Tips & Best Practices

Pro Tip

class → className is just the start

Beyond class → className, HTML-to-JSX conversion handles 50+ attribute renames: for → htmlFor, tabindex → tabIndex, onclick → onClick, stroke-width → strokeWidth, and all SVG attributes. Missing even one causes React warnings and broken functionality.

Common Pitfall

Inline style strings must become objects

HTML: style="margin-top: 10px; background-color: red". JSX: style={{ marginTop: '10px', backgroundColor: 'red' }}. The conversion involves camelCasing every CSS property and wrapping values as strings. Numeric values (except unitless ones like zIndex) need string quotes.

Real-World Example

Port HTML email templates to React Email or MJML

Email templates are notoriously HTML-heavy with inline styles and legacy attributes. Converting to JSX is the first step toward using React Email, which lets you build email templates with components. Convert the HTML, then extract repeated patterns into reusable React components.

Security Note

innerHTML → dangerouslySetInnerHTML is intentionally scary

React renamed innerHTML to dangerouslySetInnerHTML as a warning. If your HTML uses innerHTML, the converter preserves it — but you should replace it with proper React components. Rendering user-supplied HTML via dangerouslySetInnerHTML is the #1 source of XSS in React apps.
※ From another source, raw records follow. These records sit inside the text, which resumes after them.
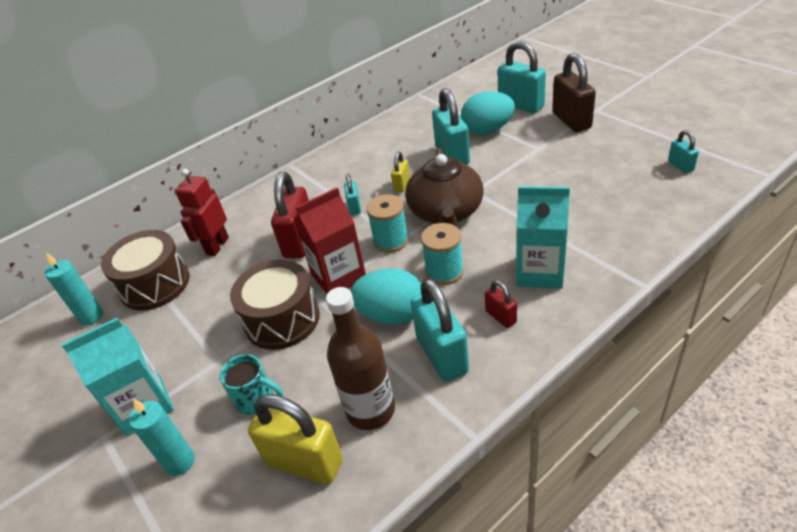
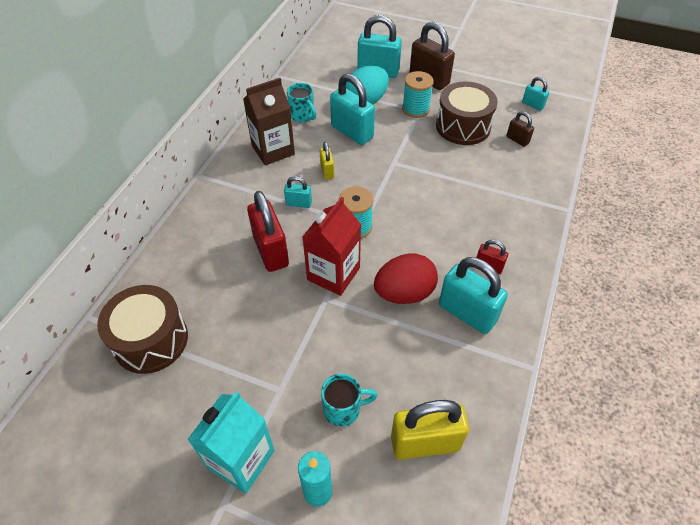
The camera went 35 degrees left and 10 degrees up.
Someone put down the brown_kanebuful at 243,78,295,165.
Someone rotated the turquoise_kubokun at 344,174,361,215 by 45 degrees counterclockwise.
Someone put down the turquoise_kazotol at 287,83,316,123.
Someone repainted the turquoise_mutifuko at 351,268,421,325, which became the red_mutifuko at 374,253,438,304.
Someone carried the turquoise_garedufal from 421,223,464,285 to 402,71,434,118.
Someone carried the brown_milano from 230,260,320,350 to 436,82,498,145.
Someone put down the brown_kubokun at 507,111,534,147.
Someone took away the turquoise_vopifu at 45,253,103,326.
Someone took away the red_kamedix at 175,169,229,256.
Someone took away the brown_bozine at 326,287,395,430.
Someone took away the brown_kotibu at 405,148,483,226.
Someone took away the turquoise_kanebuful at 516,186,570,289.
Frequently Asked Questions

How do I convert HTML to JSX for React?
Paste your HTML into DevBolt's converter and it transforms the markup into valid JSX. The converter handles all required attribute transformations: class becomes className, for becomes htmlFor, tabindex becomes tabIndex, and event handlers convert to camelCase. Inline style strings are converted to JavaScript objects with camelCase property names. Self-closing tags receive the required closing slash. The output is ready to paste directly into a React component.
What are the key differences between HTML and JSX syntax?
JSX uses camelCase attributes instead of lowercase: className instead of class, htmlFor instead of for, onClick instead of onclick. The style attribute takes a JavaScript object instead of a CSS string. All tags must be explicitly closed, including void elements like br and img. JSX uses curly braces for JavaScript expressions. Comments use {/* */} instead of HTML comments. Adjacent elements must be wrapped in a parent element or Fragment.
Does the converter handle inline styles and SVG attributes?
Yes. Inline CSS style strings are parsed and converted to JavaScript object syntax with camelCase property names. SVG attributes follow JSX conventions: stroke-width becomes strokeWidth, fill-opacity becomes fillOpacity. SVG-specific attributes like viewBox already use camelCase and remain unchanged. The converter processes all standard HTML and SVG attributes, ensuring the JSX output renders identically to the original HTML in a React application.